James Juedes, Operator of Pleasant View Dairy Farms said out of his 37 years milking cows as a dairy farmer, this year’s winter has been one of most difficult he’s faced.
“Every year it seems like it gets worse and worse,” said Juedes. “It’s just been pretty constant and I think that’s what really draws a person’s spirits down is that it doesn’t seem like there’s an end in sight.”
He said his farms have continuously been covered in ice which is not only a danger to him, but to his cows as well. He also said there have been many occasions where he’s experienced frostbite because you can’t always wear gloves to get the job done.
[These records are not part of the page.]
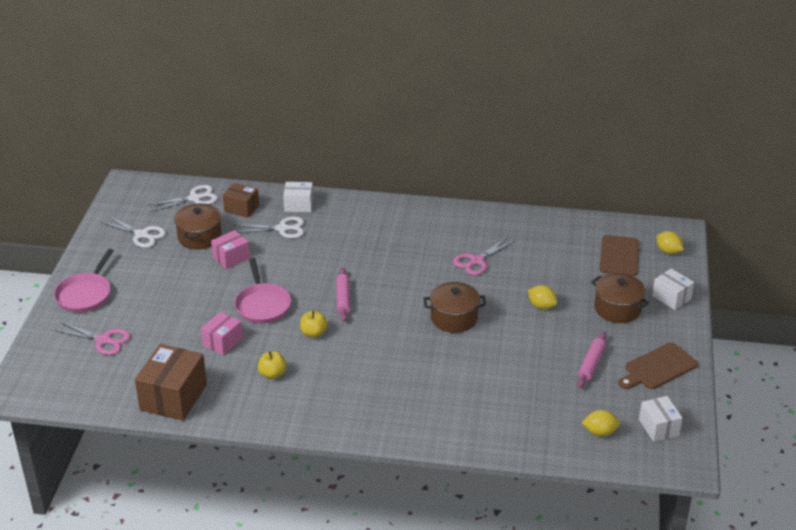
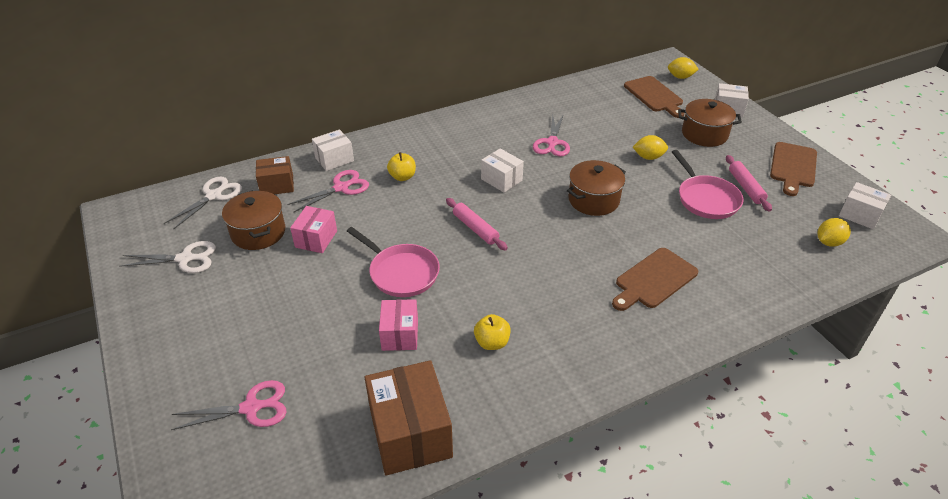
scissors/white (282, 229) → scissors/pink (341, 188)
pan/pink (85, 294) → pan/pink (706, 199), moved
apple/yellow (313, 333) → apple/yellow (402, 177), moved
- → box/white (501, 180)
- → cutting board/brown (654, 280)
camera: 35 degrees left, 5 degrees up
“It really makes for long long long days and a few sleepless nights as well,” said James. “The animals have had a hard time getting places to go to get shelter. It’s tough on them just like it is on us when we go outside. I have some that are outside all the time.”
Juedes added that some of his cow’s udders have suffered from frostbite, which results in low milk production. He said without the product the customers don’t get milk and the farmers have no way of making enough money.
This winter has also been a contributing factor to the hay shortage in Wisconsin, which is what James uses to feed his cows and the animals abilities to survive in the cold.
The Wisconsin Department of Agriculture had this to say in regard to farmers experiencing similar struggles statewide.
“On our license plates it says America’s Dairyland,” said Wisconsin Department of Agriculture Secretary Brad Pfaff. America’s Dairyland recognizes the fact that how important agriculture is to us as a people of this state. Farmers are extremely hardworking. Extremely optimistic. Extremely resilient but it’s very difficult. We need to make sure we support our farmers.”
James Juedes said he’s looking forward to spring and he’s hopeful that the farming business will soon turn in a positive direction.